You know, I don’t think she’s ever aspired to become an Avenger. That’s not really a choice that she made. It’s kind of like the events in her life led her to that point and when we see her [in Civil War], she’s finally capable of making a choice for herself. Which is kind of a milestone in someone’s life when they’ve not really participated in the decisions that were made for them. She’s finally at a place where she’s going, “Okay, I actually kind of know what I want. And I think I kind of deserve it.”

What of Black Widow’s Age of Ultron story arc, which has been oft-criticized? Here’s Johansson’s take on the final scene between Banner and Widow in AoU:

Maybe you want to call it abandonment or whatever it is, exactly. Vulnerability, rejection. I think that you can turn inward and be very hurt and bitter and that would have been an easier choice. But she understands that Banner did what he had to do. Certainly she’s not going to be the person to chastise someone who’s not ready to open up. I don’t think she’s taking it personally.
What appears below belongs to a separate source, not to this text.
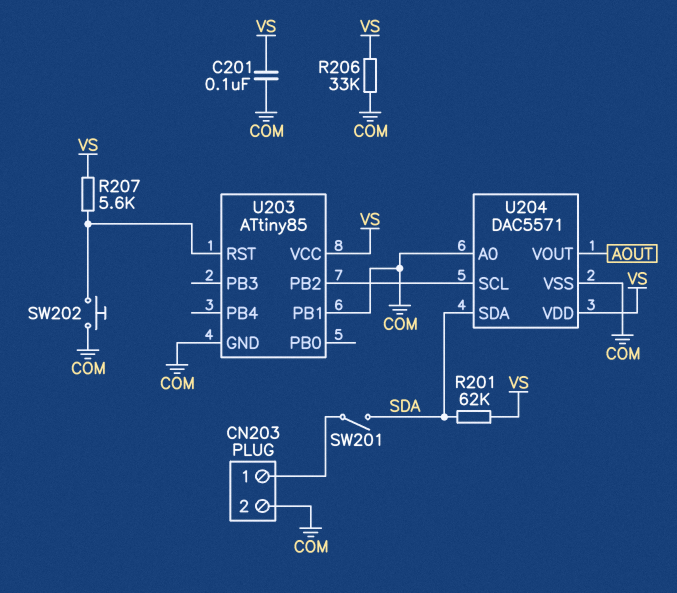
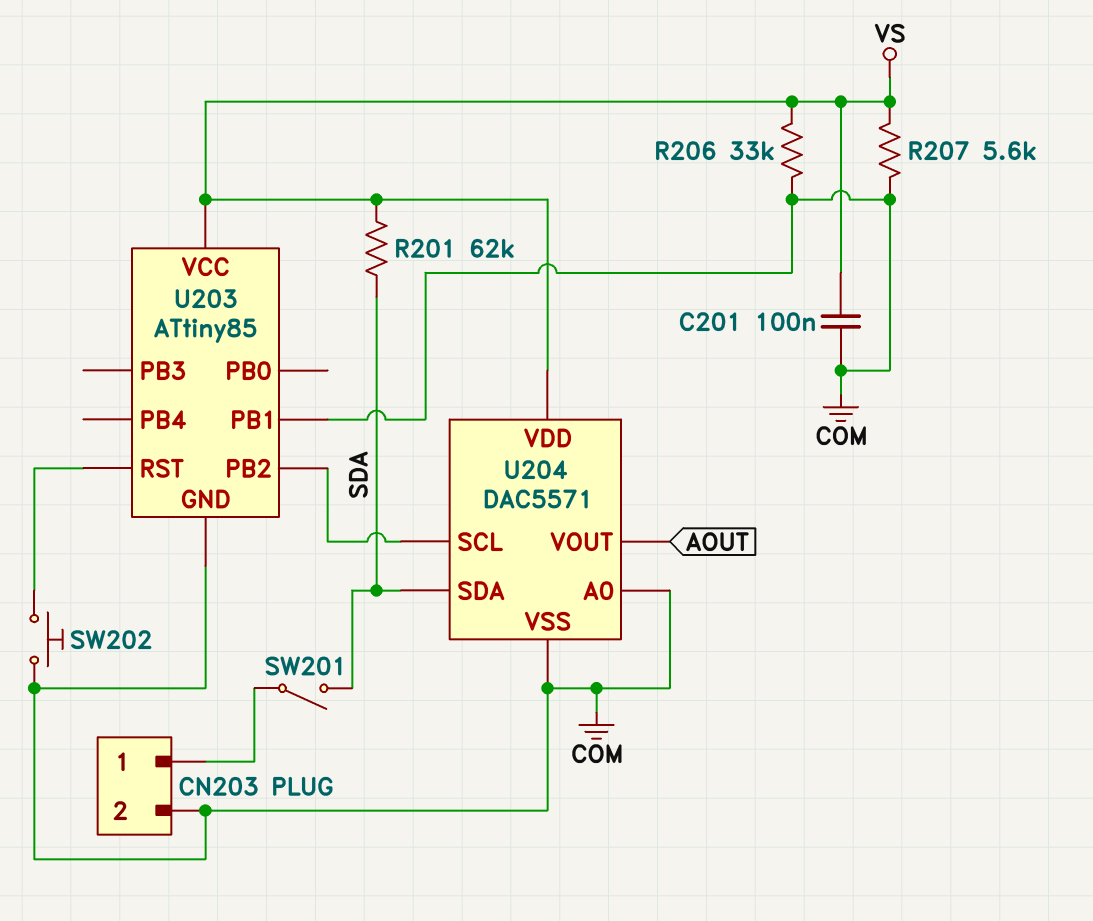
R207: 5.6k (U203/RST, VS) -> 5.6k (COM, VS)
It doesn’t sound like we’ll be seeing much more of that storyline in Civil War, anyway:

There is little room for romance in Civil War; I think there is a lot going on that doesn’t really involve big heart-to-hearts. I mean it’s certainly in there and there’s references to it. But this is not the opportunity for us to explore the Widow’s deep, personal backstory.

If that Civil War trailer is any indication, it looks to me like the guys could stand to sit down and have a heart-to-heart. Too bad they won’t be doing any of that, though!

(via Comic Book Resources, image via Tumblr)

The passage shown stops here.